American actress and singer-songwriter (born 1941)

Nancy Priddy (born January 22, 1941) is an American retired actress, singer and singer-songwriter. As an actress, she has appeared on many television series, including Bewitched, The Waltons and Matlock. She is the mother of actress Christina Applegate.

==Early life==
Priddy was born on January 22, 1941, in South Bend, Indiana. She worked as a disc jockey at age 12, and majored in drama at Oberlin College and Northwestern University.

==Career==
In the summers of 1961 and 1962, Priddy performed in musical revues as part of the Party-Liners group at the Peninsula Players theater near Fish Creek, Wisconsin. She was a member of The Bitter End Singers in 1964, a short-lived folksinging group along with Lefty Baker, Tina Bohlmann, Bob Hider, Norris O'Neill, and Vilma Vaccaro. In 1968, she released the album You've Come This Way Before, described by Billboard as "a minor classic of psychedelic folk" and by an Allmusic reviewer as "an off-the-wall singer/songwriter album drawing from both folk-rock and psychedelia". That same year she contributed backup vocals to Leonard Cohen's debut album Songs of Leonard Cohen. At one point she dated Stephen Stills and was the inspiration for his Buffalo Springfield song "Pretty Girl Why".

===Discography===

Under her name
- You've Come This Way Before (Dot Records, 1968)
- Christina's Carousel (Monte's Moolah, 2008)
- Mama's Jam (Monte's Moolah, n.d.)
- Can We Talk About It Now? (CD Baby, n.d.)

As member of The Bitter End Singers
- Discover the Bitter End Singers (Mercury Records, 1964)
- Through Our Eyes (Mercury Records, 1965)

As backup singer for Leonard Cohen
- Songs of Leonard Cohen (Columbia Records, 1967)

===Television and film work===
In the 1970s and 1980s she had several appearances in comedy and drama television series and TV movies.
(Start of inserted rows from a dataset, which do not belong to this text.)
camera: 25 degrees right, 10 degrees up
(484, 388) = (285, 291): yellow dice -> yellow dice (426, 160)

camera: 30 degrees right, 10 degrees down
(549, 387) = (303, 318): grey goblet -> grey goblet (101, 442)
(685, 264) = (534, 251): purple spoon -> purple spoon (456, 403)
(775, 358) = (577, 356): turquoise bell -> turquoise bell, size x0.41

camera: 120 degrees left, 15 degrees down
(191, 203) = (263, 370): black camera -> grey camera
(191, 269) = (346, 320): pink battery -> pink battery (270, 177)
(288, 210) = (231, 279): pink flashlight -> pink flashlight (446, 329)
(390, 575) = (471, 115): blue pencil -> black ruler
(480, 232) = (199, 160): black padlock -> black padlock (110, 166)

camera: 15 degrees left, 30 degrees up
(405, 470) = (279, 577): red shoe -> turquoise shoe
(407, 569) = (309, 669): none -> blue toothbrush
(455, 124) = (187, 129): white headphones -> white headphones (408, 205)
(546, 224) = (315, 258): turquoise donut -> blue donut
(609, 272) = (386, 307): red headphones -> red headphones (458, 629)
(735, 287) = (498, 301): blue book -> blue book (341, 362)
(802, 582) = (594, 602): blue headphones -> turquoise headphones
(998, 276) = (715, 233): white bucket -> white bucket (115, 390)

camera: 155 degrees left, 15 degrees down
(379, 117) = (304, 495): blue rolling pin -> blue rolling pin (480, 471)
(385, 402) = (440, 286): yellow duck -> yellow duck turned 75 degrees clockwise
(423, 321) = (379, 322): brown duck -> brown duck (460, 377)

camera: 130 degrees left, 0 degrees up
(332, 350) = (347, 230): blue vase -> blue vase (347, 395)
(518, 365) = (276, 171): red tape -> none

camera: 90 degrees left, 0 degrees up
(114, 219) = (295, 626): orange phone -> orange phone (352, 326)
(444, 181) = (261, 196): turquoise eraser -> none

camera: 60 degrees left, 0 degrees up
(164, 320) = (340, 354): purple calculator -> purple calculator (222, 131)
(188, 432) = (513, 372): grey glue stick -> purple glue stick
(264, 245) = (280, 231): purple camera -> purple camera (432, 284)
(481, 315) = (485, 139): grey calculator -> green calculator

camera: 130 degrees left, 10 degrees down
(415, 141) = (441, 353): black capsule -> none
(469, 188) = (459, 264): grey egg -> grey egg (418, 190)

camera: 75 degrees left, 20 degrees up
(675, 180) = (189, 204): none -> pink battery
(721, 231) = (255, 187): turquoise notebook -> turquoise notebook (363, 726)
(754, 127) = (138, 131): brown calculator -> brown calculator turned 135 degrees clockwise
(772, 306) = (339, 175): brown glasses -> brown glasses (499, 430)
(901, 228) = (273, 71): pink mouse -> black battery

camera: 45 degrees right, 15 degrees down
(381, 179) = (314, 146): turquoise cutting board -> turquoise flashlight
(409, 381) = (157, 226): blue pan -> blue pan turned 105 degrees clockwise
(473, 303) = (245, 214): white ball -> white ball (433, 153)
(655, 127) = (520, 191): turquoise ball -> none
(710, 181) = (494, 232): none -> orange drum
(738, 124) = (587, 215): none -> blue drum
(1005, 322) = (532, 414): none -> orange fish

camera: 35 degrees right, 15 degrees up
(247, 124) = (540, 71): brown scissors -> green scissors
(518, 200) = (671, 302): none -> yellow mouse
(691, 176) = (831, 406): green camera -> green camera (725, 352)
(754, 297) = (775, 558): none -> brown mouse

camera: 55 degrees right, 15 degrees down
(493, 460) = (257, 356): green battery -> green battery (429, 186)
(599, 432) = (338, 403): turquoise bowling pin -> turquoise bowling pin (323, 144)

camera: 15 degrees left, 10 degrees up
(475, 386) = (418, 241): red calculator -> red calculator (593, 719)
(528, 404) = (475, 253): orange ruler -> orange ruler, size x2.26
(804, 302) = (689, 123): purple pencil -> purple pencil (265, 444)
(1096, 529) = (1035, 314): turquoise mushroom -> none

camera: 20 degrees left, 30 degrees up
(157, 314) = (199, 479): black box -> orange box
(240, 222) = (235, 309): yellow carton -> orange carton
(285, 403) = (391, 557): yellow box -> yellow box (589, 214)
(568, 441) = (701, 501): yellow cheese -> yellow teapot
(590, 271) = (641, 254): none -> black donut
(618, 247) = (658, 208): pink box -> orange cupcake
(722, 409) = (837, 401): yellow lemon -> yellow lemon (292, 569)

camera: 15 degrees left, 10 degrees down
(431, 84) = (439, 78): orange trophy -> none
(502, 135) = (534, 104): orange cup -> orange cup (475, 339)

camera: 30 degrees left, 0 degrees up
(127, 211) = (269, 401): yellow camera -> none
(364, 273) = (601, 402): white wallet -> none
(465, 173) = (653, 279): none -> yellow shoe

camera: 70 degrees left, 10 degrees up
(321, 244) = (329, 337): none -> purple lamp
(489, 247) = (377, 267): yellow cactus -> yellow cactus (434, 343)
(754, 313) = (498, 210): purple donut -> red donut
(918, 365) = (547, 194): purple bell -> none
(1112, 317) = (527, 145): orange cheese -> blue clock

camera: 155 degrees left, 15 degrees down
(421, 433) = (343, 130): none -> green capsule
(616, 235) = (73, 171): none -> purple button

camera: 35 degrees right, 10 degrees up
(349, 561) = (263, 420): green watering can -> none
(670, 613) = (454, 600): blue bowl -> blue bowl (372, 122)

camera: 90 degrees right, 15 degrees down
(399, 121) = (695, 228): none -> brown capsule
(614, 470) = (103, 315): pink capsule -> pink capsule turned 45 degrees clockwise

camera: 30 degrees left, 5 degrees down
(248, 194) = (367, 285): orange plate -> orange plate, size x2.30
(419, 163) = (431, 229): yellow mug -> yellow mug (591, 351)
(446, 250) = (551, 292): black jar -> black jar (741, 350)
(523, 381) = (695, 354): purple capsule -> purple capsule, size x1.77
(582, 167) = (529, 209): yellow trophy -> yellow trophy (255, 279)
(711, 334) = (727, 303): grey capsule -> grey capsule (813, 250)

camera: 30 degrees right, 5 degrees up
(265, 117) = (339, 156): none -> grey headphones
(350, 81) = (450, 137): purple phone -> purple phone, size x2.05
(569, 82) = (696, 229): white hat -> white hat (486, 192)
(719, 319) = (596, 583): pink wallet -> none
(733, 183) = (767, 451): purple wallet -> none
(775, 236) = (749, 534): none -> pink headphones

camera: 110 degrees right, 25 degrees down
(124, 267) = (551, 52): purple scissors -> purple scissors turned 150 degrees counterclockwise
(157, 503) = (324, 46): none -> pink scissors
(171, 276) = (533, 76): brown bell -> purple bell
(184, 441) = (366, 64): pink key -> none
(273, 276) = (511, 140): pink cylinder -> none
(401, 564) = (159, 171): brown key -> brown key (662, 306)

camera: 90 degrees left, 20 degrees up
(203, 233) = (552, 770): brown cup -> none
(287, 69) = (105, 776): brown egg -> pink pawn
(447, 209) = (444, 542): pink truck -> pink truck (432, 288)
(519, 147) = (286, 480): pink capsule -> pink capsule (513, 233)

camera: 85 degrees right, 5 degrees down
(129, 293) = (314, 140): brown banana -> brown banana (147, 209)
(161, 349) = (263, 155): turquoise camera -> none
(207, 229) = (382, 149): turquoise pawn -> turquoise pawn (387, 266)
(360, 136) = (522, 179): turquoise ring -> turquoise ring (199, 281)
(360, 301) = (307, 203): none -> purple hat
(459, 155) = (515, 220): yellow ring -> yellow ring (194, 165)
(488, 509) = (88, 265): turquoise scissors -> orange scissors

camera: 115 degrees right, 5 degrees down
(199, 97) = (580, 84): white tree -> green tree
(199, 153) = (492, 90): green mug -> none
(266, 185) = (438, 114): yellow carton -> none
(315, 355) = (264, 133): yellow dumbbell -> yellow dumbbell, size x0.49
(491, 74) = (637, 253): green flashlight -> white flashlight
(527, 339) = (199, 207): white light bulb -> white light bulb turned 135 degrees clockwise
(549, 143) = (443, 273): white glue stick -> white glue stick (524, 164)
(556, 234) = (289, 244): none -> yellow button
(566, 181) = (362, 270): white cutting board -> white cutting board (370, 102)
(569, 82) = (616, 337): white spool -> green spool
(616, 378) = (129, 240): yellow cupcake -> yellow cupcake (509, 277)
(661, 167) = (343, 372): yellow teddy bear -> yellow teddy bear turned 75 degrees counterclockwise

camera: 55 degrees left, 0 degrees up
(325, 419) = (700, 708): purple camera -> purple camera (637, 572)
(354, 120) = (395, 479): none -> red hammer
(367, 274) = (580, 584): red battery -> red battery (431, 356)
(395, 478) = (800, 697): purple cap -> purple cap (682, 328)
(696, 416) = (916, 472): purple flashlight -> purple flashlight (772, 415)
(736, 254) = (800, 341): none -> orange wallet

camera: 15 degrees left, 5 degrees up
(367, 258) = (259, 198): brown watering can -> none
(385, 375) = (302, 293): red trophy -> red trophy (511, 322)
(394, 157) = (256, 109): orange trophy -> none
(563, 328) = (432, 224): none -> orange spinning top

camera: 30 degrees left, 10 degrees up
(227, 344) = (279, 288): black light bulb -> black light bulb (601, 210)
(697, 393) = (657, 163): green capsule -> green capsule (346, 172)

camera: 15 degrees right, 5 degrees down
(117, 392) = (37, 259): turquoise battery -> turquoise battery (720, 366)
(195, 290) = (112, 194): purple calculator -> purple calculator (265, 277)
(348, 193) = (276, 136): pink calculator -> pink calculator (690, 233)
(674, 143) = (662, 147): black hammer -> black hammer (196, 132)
She appeared in Mayberry R.F.D., Police Woman, The Waltons and Divorce Court, among other shows. She made multiple appearances as different characters in Bewitched, Cannon, Medical Center and Barnaby Jones.

In 2016 she appeared in the feature-length comedy Bad Moms as Christina Applegate's mother.

==Family==
Priddy is the mother of actress Christina Applegate, and has appeared with her in several projects, including the television series Married... with Children and the film The Sweetest Thing. Like her daughter, Priddy is a breast cancer survivor.